IMG=<some-registry>/perses-operator:tag make test-image-build image-push deploy-local

Option B: Using cert-manager (recommended for production)

make install-cert-manager
IMG=<some-registry>/perses-operator:tag make test-image-build image-push deploy

Note

If you already have an image built, you can deploy it to the cluster using IMG=<some-registry>/perses-operator:tag make deploy.

  1. Install custom resources:
kubectl apply -k config/samples
  1. Port forward the service so you can access the Perses UI at http://localhost:8080:
kubectl -n perses-dev port-forward svc/perses-sample 8080:8080

Uninstall CRDs

To delete the CRDs from the cluster:

make uninstall-crds

Undeploy controller

UnDeploy the controller from the cluster:

make undeploy

Contributing

Please read CONTRIBUTING.md for details on our code of conduct, and the process for submitting pull requests to us.

How it works

This project aims to follow the Kubernetes Operator pattern.

It uses Controllers, which provide a reconcile function responsible for synchronizing resources until the desired state is reached on the cluster.

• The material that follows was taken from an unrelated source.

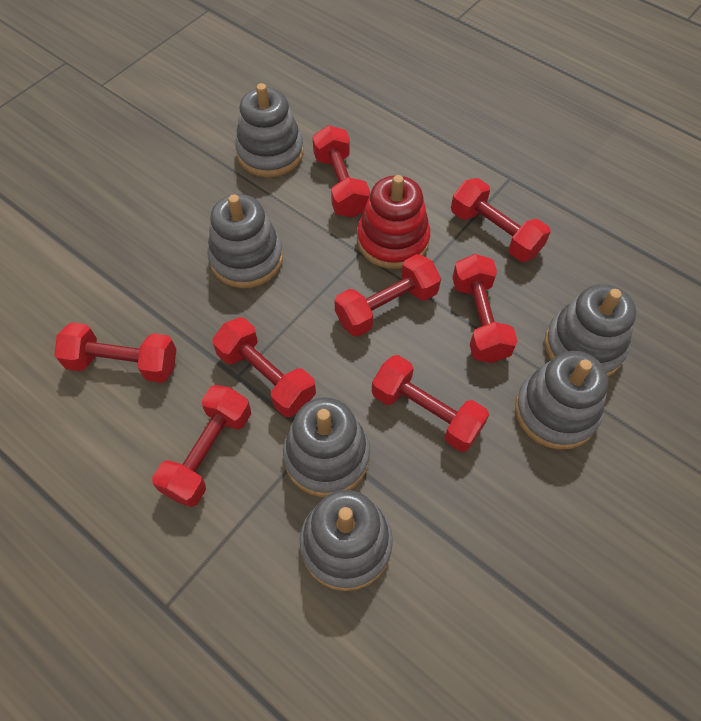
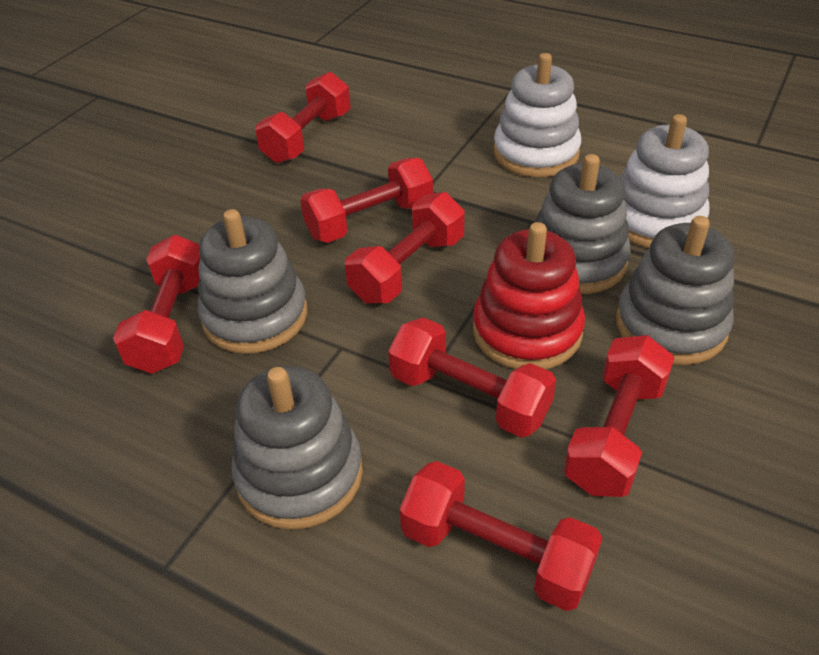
grey stacking toy: 6 -> 4
red dumbbell: 8 -> 7
white stacking toy: 0 -> 2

Each instance of the CRD deploys the following resources:

  • A ConfigMap holding the perses configuration
  • A Service so perses API can be accessed from within the cluster
  • A Deployment holding the perses API

Test It Out

  1. Install Instances of Custom Resources and run the controller:
PERSES_IMAGE=docker.io/persesdev/perses:v0.50.3 make install-crds run
  1. Install a CRD instance:
kubectl apply -f config/samples/v1alpha2/perses.yaml
  1. Uninstall the CRD instance:
kubectl delete -f config/samples/v1alpha2/perses.yaml

Modifying the API definitions

If you are editing the API definitions, generate the manifests such as CRs or CRDs using:

make manifests # Generate YAML manifests like CRDs, RBAC etc.
make generate # Generate code containing DeepCopy, DeepCopyInto, and DeepCopyObject method implementations.

NOTE: Run make --help for more information on all potential make targets

More information can be found via the Kubebuilder Documentation

License

Copyright The Perses Authors.

Licensed under the Apache License, Version 2.0 (the "License"); you may not use this file except in compliance with the License. You may obtain a copy of the License at

http://www.apache.org/licenses/LICENSE-2.0

Unless required by applicable law or agreed to in writing, software distributed under the License is distributed on an "AS IS" BASIS, WITHOUT WARRANTIES OR CONDITIONS OF ANY KIND, either express or implied. See the License for the specific language governing permissions and limitations under the License.